Ambushed at the board meeting

by Robert C. Harris

The elected president planned an efficient quarterly board meeting. A month before, he strategized with the officers and staff about what should be on the agenda. Everyone agreed to the issues that had to be addressed.

At board orientation he advised that he did not like surprises. Meetings would be designed to achieve maximum results.


At the last board meeting, things were going well. Directors followed the well-crafted agenda. Time was allotted for the issues without feeling rushed.

Then came the surprise. In the final 30 minutes a director raised his hand to say, “Mr. President, I have a new idea that I’ll put into the form of a motion for board consideration.”

The motion received a quick second and discussions pursued. At that point the president lost control. The meeting time had to be extended beyond the scheduled adjournment. Eventually a quorum was lost as directors dashed to the airport. It was a disappointing ending to an otherwise strategically planned meeting.


Avoid the ambush with these practices:

Redirect New Business: Remove “new business” from the agenda. Require that ideas and new business be submitted in advance.

When the meeting notice and agenda are distributed, ask that any new business be suggested to the chief elected officer or executive director at that time. They will be considered at the appropriate place for new business or slotted for committee staff work. New business should not be a surprise.

Preparation: “Proper preparation prevents poor performance.” Outcomes improve with advance work; the due diligence conducted by staff, committees and consultants before issues reach the boardroom.
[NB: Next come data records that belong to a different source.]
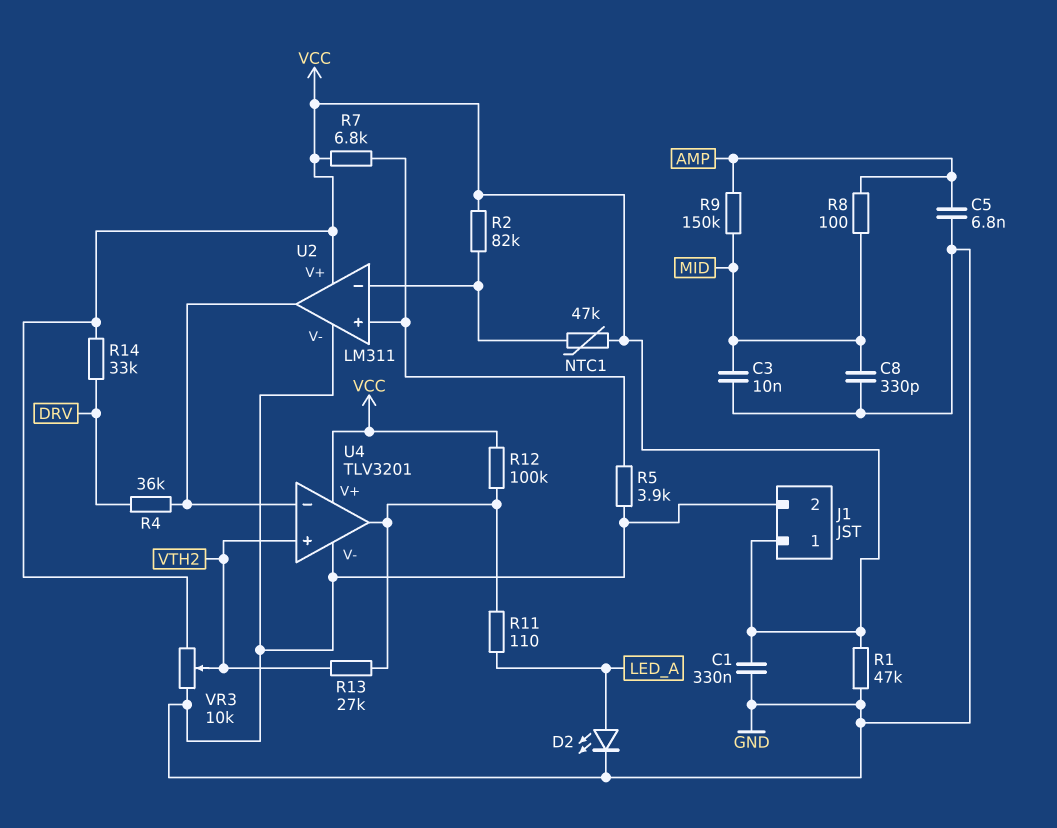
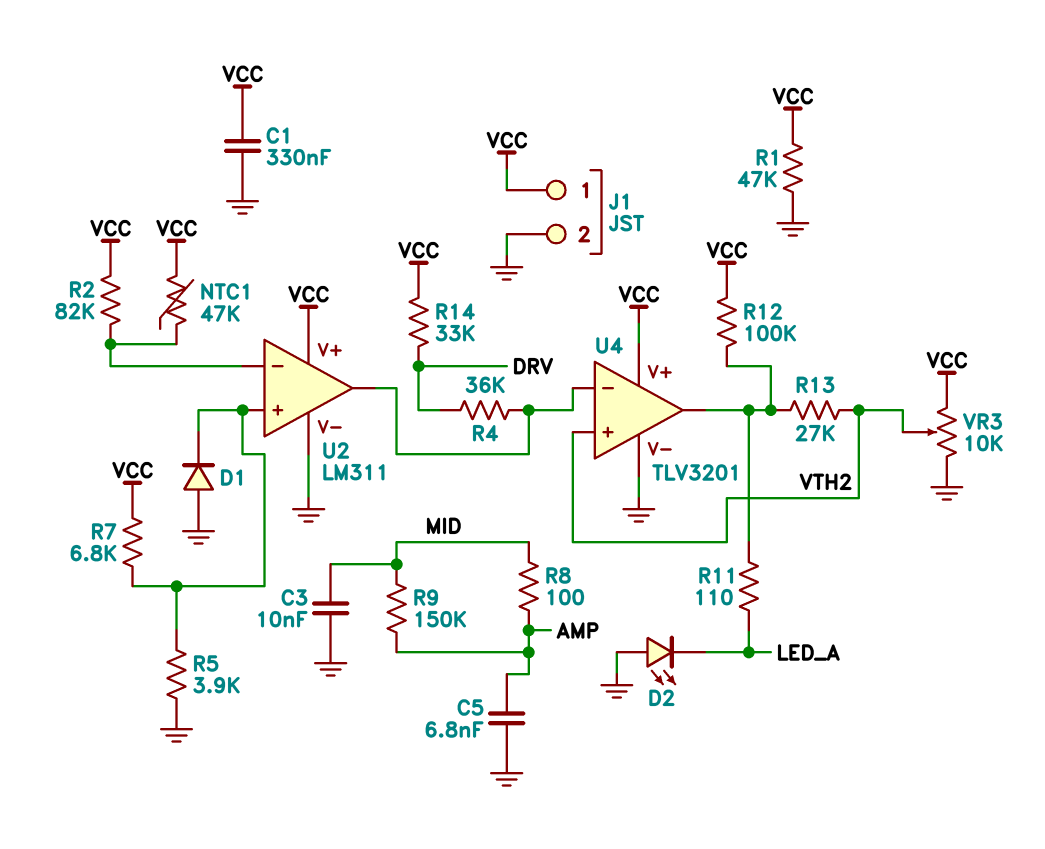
C8: 330pF (GND, MID) -> none
D1: none -> diode (A GND, K U2/in+)
D2: LED (A LED_A, K GND) -> LED (A GND, K LED_A)

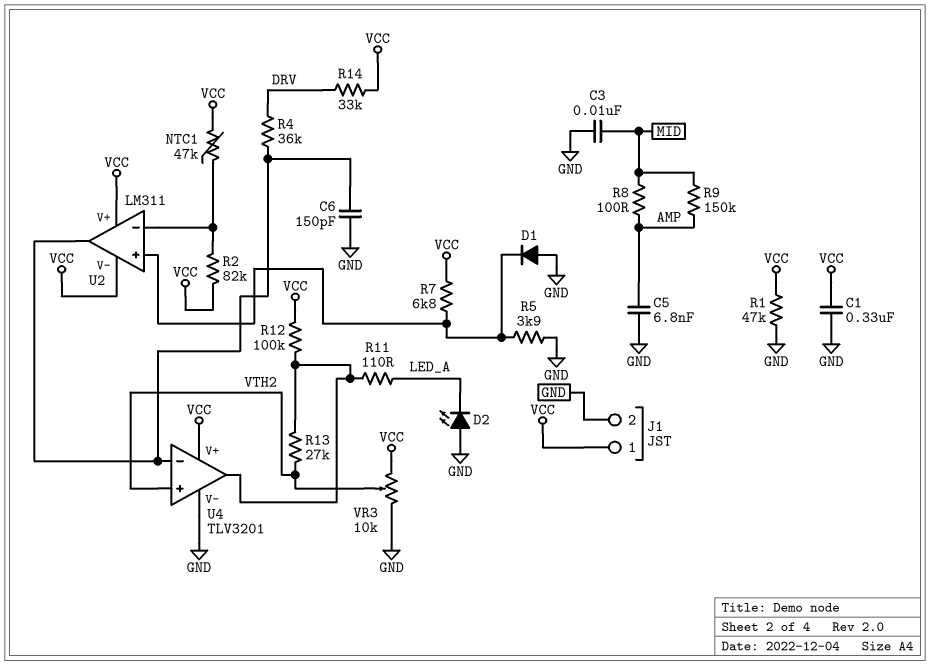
C6: none -> 150pF (GND, U2/out)
U2 pin V-: GND -> VCC

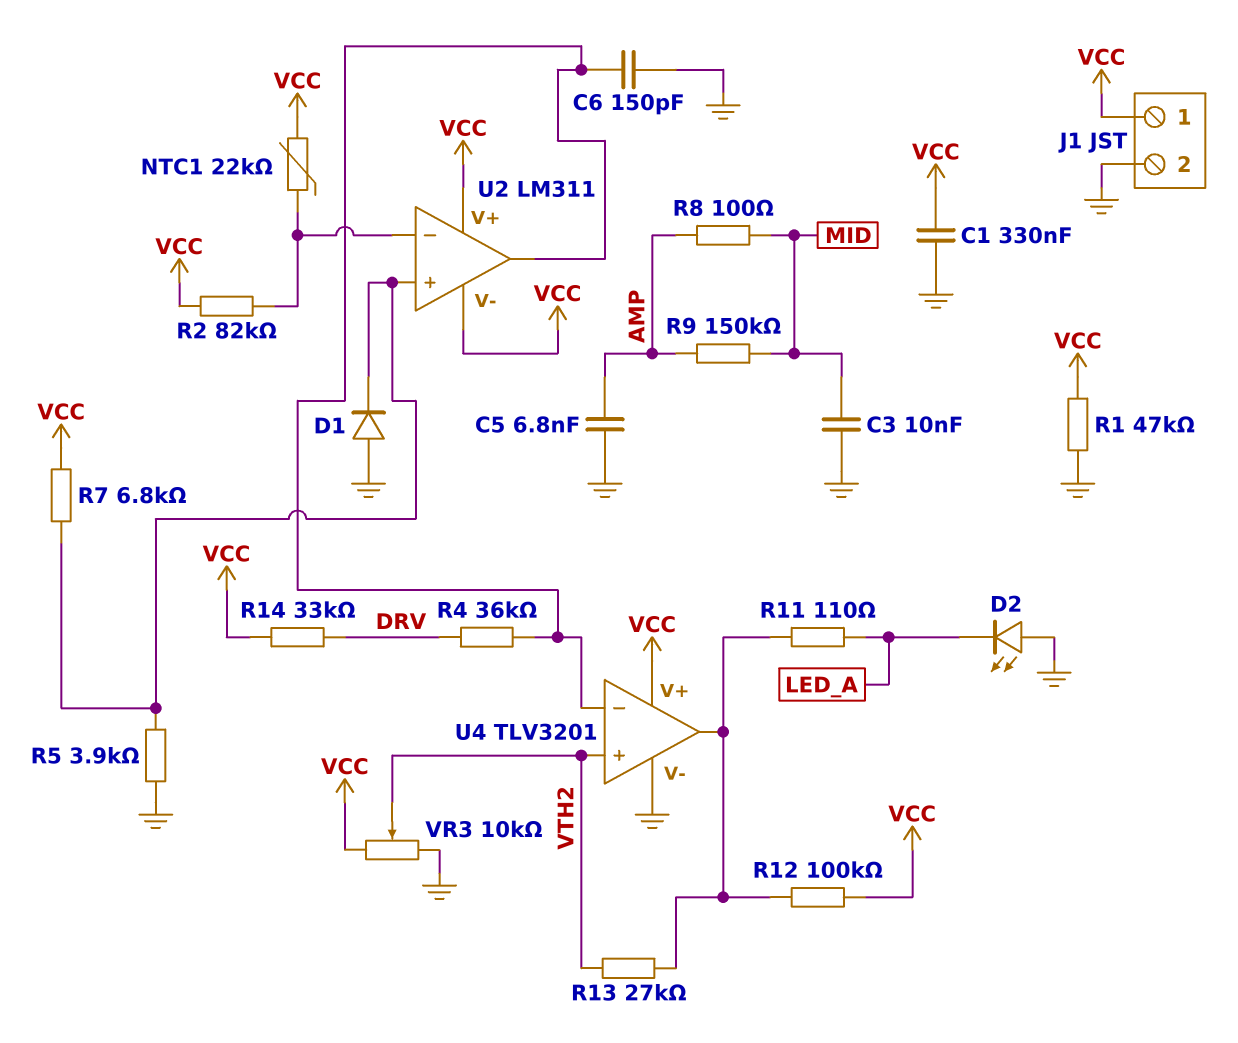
NTC1: 47k (U2/in-, VCC) -> 22k (U2/in-, VCC)

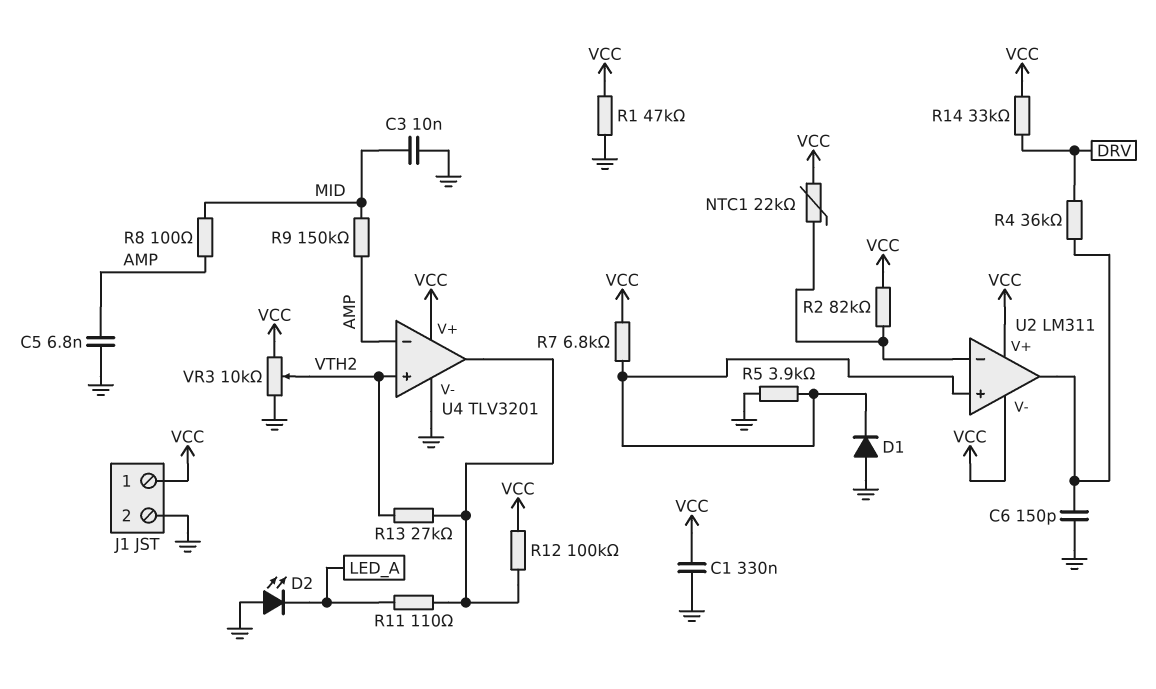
U4 pin in-: U2/out -> AMP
Agenda Discipline: Make it clear that the agenda is the meeting guide. Discussions and questions that are off topic can be addressed after the meeting but will not be considered during the board meeting. Time discussions so topics receive appropriate attention without being rushed at the end.

Knowledge-Based Board: Seldom are the best decisions made without research and knowledge. Problems occur when motions have not been vetted.

Hasty decisions might be characterized as “groupthink,” influenced by the momentum of the discussion and what others think. Remind the board to make knowledge-based decisions.

Duty of Care: One of the fiduciary duties is a need to exercise good judgement. That cannot be done when surprises occur at meetings. Directors must exercise care by asking questions, conducting research or postponing until a future meeting.

Good Governance: Board work is guided by governing documents. Discussions and decisions must be framed by a mission, strategic plan, bylaws and policies. A frequent question should be, “How does this idea advance our mission and strategic plan?”

Hoodwinked: Be leery of the director who tries to hoodwink (when someone deceives others into doing something.) If you have that person on the board, talk to them about trust, the process for introducing new business, and how they can be most effective.

Every board member expects an efficient, productive meeting with minimal surprises.